Just the plastic around the connector is all melted, the prongs are all fine. The female side of the connector is a mess, all the plastic is melted. What could I use to clean the melted plastic off the prongs? It’s a scammer mess!

I see that Casper sells the C100 connector, im not sure how it comes but is 30 bucks, ill call Casper on Monday to see what they have available. What a mess this is!

chris
 
Nice to have power again

I got the GN all powered up again. I got the C100 from Caspers, John was a great help. I still need to replace the connector that is behind the fuse box, it has a burn hole threw it the size of a pencil.

Until I get that connector I ran a wire threw the hole and connected it myself, then I slide the assembly together.

My question is if all the G-bodies have the same connector that goes threw the firewall? I know the wiring is different but I just need the plastic connector behind the fuse box.

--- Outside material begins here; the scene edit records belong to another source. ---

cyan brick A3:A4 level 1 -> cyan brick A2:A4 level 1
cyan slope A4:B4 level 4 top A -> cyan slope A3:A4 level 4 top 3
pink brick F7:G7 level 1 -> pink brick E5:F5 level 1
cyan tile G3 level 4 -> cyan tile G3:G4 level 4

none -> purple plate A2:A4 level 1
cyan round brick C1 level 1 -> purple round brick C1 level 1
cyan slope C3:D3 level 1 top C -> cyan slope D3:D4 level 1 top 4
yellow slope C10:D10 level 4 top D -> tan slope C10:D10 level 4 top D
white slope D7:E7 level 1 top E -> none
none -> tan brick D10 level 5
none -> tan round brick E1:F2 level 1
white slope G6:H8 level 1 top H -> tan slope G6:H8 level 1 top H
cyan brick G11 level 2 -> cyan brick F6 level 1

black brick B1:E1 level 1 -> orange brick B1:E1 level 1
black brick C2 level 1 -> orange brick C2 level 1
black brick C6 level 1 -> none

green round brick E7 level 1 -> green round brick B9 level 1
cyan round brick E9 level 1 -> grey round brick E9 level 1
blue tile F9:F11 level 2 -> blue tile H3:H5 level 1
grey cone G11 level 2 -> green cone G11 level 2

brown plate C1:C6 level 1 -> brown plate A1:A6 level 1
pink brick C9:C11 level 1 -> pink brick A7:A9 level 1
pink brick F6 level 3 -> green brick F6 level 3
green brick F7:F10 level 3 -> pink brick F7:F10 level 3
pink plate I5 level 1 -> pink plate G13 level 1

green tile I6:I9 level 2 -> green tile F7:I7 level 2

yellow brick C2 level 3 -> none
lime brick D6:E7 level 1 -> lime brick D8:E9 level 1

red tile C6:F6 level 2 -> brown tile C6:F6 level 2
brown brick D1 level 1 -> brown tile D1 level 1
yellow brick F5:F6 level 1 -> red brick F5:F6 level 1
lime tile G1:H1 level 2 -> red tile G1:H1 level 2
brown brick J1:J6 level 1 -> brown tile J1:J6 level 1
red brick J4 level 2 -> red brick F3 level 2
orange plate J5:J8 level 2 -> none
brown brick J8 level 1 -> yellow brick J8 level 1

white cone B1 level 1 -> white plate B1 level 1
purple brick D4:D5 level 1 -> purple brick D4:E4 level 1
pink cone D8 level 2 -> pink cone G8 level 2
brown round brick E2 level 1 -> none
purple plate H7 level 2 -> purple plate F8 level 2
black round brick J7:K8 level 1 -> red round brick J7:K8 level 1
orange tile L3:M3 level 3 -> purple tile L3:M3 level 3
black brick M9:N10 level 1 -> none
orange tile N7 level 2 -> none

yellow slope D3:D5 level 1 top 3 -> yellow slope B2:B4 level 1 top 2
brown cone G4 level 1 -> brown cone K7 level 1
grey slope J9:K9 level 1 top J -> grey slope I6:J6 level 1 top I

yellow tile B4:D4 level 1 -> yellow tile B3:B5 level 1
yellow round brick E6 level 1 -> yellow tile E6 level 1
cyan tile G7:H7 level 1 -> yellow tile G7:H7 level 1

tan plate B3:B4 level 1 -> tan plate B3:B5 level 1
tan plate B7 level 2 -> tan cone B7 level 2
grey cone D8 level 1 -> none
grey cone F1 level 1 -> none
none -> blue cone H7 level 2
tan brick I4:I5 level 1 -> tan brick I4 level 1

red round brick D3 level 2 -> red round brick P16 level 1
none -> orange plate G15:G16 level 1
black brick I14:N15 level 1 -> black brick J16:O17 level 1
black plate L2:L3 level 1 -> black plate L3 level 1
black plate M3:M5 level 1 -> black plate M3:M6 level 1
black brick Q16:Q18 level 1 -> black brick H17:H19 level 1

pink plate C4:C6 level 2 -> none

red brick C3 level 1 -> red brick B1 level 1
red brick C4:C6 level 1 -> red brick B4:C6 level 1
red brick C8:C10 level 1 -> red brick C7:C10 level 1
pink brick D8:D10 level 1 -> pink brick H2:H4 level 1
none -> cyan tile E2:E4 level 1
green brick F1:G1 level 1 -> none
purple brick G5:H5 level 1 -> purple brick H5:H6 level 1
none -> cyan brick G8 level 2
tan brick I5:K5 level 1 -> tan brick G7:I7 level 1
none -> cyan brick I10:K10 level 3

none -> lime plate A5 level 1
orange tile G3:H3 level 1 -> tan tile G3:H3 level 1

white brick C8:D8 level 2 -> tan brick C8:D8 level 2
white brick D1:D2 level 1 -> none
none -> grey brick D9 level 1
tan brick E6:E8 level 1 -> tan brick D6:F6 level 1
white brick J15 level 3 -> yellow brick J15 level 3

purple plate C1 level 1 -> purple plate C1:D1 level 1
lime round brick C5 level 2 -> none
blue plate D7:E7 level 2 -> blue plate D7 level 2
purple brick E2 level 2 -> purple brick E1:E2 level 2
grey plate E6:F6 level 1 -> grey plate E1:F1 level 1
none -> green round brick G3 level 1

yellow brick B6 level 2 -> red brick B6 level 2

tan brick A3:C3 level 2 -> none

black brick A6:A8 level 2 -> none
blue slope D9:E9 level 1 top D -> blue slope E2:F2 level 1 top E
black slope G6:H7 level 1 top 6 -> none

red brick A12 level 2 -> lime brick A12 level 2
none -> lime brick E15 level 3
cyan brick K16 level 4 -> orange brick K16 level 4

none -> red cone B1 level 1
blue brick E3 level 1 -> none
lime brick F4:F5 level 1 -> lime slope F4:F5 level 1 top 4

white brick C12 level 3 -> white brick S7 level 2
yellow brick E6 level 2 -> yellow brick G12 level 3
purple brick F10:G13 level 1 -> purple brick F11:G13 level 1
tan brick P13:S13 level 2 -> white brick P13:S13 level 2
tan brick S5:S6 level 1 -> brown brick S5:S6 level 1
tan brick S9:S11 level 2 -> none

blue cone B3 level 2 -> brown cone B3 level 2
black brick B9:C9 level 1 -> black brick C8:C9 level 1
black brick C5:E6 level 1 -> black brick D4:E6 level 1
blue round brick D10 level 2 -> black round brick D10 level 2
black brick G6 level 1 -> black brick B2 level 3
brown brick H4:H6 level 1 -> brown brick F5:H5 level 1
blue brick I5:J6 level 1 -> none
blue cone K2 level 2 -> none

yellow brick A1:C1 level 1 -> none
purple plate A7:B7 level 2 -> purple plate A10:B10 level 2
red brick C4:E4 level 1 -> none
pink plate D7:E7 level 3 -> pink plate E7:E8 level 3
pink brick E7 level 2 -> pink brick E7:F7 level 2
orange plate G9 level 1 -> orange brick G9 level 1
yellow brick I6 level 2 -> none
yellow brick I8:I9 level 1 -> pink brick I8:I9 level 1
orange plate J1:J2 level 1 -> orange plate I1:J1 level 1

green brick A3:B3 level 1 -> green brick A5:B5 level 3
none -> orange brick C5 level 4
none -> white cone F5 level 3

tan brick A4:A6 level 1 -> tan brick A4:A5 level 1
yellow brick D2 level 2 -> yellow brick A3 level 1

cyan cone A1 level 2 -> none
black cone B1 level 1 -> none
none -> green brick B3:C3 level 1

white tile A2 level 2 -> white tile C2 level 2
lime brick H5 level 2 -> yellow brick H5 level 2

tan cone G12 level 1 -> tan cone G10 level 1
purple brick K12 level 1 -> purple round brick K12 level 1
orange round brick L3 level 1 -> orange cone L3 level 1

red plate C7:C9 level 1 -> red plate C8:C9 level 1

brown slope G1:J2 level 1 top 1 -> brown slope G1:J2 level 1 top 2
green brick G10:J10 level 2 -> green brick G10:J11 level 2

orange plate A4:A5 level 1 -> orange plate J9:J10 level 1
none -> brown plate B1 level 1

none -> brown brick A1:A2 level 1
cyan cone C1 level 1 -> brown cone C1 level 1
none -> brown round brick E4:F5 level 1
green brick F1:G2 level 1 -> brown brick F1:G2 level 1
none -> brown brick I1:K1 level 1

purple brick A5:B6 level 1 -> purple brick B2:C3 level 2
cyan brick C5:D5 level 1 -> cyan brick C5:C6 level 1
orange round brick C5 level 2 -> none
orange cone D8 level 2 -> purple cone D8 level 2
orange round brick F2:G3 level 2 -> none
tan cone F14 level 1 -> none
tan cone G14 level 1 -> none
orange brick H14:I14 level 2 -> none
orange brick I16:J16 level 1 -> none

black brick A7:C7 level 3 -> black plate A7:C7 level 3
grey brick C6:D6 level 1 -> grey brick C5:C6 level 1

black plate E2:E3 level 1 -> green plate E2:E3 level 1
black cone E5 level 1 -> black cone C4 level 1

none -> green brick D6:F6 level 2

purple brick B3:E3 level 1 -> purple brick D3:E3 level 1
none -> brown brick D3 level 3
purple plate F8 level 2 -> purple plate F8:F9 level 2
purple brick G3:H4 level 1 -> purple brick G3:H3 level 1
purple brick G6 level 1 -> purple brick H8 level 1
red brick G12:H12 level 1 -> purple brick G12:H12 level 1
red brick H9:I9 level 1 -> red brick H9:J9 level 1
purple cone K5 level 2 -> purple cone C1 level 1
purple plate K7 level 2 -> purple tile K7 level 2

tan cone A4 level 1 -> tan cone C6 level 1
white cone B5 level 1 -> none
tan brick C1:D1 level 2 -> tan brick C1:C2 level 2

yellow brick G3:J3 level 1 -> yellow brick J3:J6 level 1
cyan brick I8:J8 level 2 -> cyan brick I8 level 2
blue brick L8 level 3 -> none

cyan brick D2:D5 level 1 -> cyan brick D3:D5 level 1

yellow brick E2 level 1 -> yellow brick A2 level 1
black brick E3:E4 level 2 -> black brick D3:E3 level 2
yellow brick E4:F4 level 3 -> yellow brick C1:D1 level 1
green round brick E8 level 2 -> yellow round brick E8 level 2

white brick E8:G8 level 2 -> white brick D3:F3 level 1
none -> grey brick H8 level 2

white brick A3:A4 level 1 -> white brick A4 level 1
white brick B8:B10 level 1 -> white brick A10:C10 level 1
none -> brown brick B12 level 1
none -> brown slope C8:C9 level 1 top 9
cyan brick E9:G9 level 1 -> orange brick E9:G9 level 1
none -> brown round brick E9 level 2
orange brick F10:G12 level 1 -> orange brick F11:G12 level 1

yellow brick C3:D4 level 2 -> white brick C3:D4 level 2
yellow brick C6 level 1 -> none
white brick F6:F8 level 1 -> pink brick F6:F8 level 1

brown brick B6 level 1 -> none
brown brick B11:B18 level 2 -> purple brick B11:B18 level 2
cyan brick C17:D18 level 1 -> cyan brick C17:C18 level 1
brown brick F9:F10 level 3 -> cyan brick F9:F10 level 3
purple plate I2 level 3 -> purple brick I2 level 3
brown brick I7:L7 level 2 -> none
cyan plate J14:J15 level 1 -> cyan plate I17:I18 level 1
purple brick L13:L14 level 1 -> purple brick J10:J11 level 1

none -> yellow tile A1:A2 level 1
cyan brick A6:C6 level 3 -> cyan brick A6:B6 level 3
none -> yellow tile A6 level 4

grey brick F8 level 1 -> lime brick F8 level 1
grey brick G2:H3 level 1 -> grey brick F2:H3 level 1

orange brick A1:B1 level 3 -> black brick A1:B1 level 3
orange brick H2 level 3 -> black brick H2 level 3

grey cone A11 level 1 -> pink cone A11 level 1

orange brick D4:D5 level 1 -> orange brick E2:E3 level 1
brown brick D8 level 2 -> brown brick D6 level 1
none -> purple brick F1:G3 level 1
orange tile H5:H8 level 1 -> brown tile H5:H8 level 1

I’ll just take the terminals out of my old connector.

chris
 
Melted?

The "gooey stuff" in the connector is most likey not melted plastic.Itsa sealer that is put in the plug cavity when the car was assembled. If it was melted plastic, when it cooled, it would likey return to a hardened state...;) ;)
 
Ya that gooey stuff is the sealer that GM used back in 87. But there is a pencil size hole threw the connector behind the fuse box, the one that goes into the firewall. Luckily none of the cavities around the red wire are used so it just melted the plastic.

The hole is were the red wire got hot and melted the connector. The red wire is the one that goes to the ignition switch (the black connector, not the blue on the ignition switch).

I need to know if all the G-bodies have that same connector that goes threw the firewall? Or if the GNs had there own unique connector?